SISID’s ‘HALO-HALO: Art-making Festival’ Showcases Contemporary Theater Projects This July
SISID is set to stage HALO-HALO: Art-making Festival, a one-day event bringing together contemporary theater and performance projects from independent artists this July.
Conceived as a gathering of diverse artistic practices, the festival aims to highlight emerging and established projects while creating opportunities for artists and audiences to exchange ideas and celebrate different creative processes.
The festival opens with TANGHAL x ALTERNATIBO, a platform showcasing alternative forms of contemporary performance-making by independent artists. Running alongside it is TURO x TALAKAYAN, a series of workshops and discussions on visual art, performance-making, event production, and other creative disciplines.
Established in 2024, SISID is an arts collaboration group founded by independent producer and theater artist Gerald Manuel, with the support of mentors, peers, friends, family, and fellow creatives. The group aims to cultivate greater interest in diverse forms of artistic practice—from writing and performance to visual arts—by creating open and accessible spaces where artists and aspiring artmakers can gather and collaborate.
To further its mission, SISID has partnered with organizations including Kislap Connect, Likhaan: UP Institute of Creative Writing, and other artist-led initiatives. Its previous flagship projects include Sketches & Ladders: Projects in Progress, Pira-Piraso: Workshop Series, SALU-SALO: Literature Festival, and ESPASHOW: Open Mic Sessions.
This year’s lineup features four performances, each highlighting a different approach to contemporary performance-making from community and independent theater practitioners.

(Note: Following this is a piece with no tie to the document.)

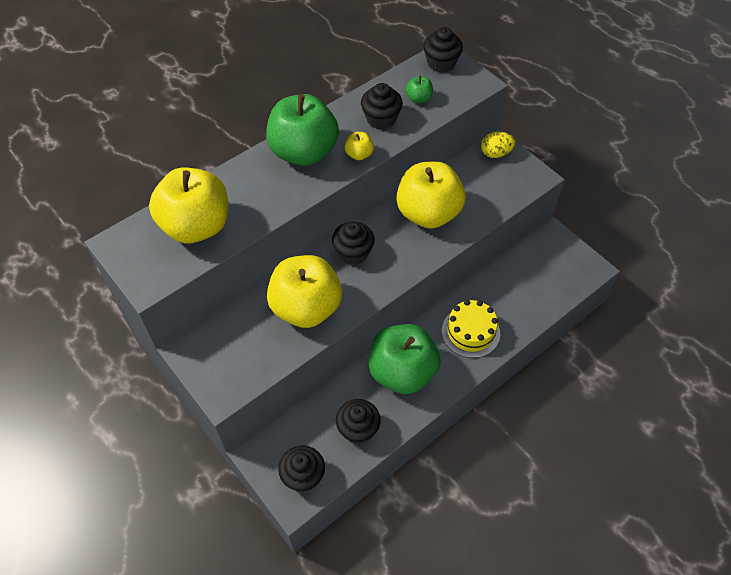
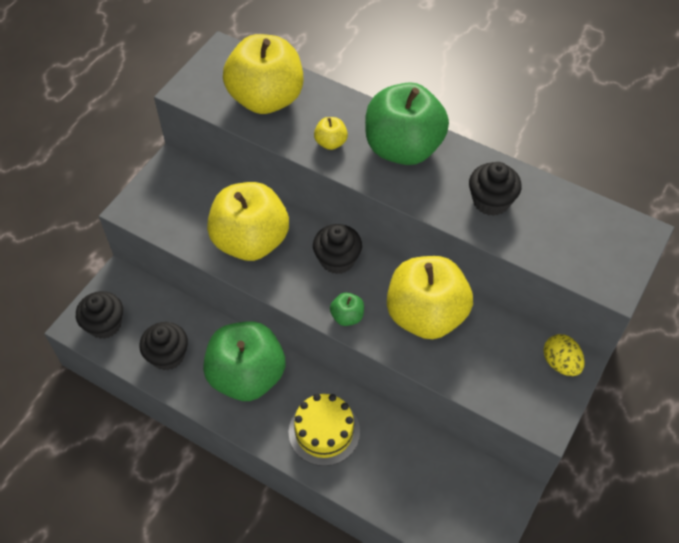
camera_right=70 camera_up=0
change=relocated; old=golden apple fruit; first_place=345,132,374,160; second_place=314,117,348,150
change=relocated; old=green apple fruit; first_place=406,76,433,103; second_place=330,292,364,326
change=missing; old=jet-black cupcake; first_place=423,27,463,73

Watashi (私) La Institución: State of the Artist ng Bayan-gei(芸) by JHE Project
JHE Project presents Watashi (私) La Institución: State of the Artist ng Bayan-gei(芸), directed by James Harvey Estrada and performed by Estrada alongside Rhon Dave San Diego, Anne Vigilante, and Kurt Niel Jan Cortez. The musical lecture-performance traces Estrada’s three-year artistic journey as he performs as the institution itself. Drawing from research on pre-colonial Babaylan practices and his experiences working across Europe and Asia, the work explores cultural exchange, neo-colonial structures, and the realities of sustaining an artistic practice rooted in local communities while participating in international collaborations.
Get Ready With Us for a 1 Gay Show (Isang Performance Lecture)
Created by the 1 Gay Team, with Gio Potes, PB Maraña, and Jasper Villasis serving as writer-directors, Get Ready With Us for a 1 Gay Show (Isang Performance Lecture) features excerpts from Ang Kagila-gilalas na 1 Gay Show, performed by Johanne Dale Reyes, presenting three stories of queer individuals navigating love, struggle, and growth across different stages of life.
The collective, composed of LGBTQIA+ theater practitioners from across the Philippines, also shares insights from Staging Change, its community theater initiative developed for the ASEAN SOGIE Caucus.
Within and Without End by the Langgam Performance Troupe
Langgam Performance Troupe presents Within and Without End, directed by Jenny Logico-Cruz with dramaturgy by Blonski Cruz. Performed by Opaline Santos, the meta-devised work is framed as an open rehearsal, inviting audiences to witness the creative process through actor warm-ups, improvisation, run-throughs, and conversations between the performer, director, and dramaturg. The accompanying lecture, A Rehearsal of Becoming: Methodology of Within and Without End, explores the company’s Open Rehearsal framework, including the approaches, devices, and strategies behind the production, as well as the lessons and insights gained from the project.
Pahaulian by Miel Marka El
Rounding out the lineup is Pahaulian, written, performed, and co-directed by Miel Marka El, with co-direction by Julienne Depatillo. Through the lecture-performance Paghimo sa Pahaulian, the artist traces the creation of a solo autoethnographic work rooted in her Siquijor heritage. Drawing from ethnographic research, oral histories, and embodied knowledge of the mananambal, the presentation explores theater as a means of cultural preservation, restoration, and personal reconnection with a discontinued healing lineage.
HALO-HALO: Art-making Festival takes place on July 11, 2026, from 11:00 a.m. to 8:00 p.m. at Nocturne Studio PH by Kohi in Maginhawa, Quezon City.
Tickets are priced at P450 for the early bird rate (available until July 4), P600 for regular admission and walk-ins, and P450 for students, senior citizens, and persons with disabilities. Reservations may be made through the festival’s registration form.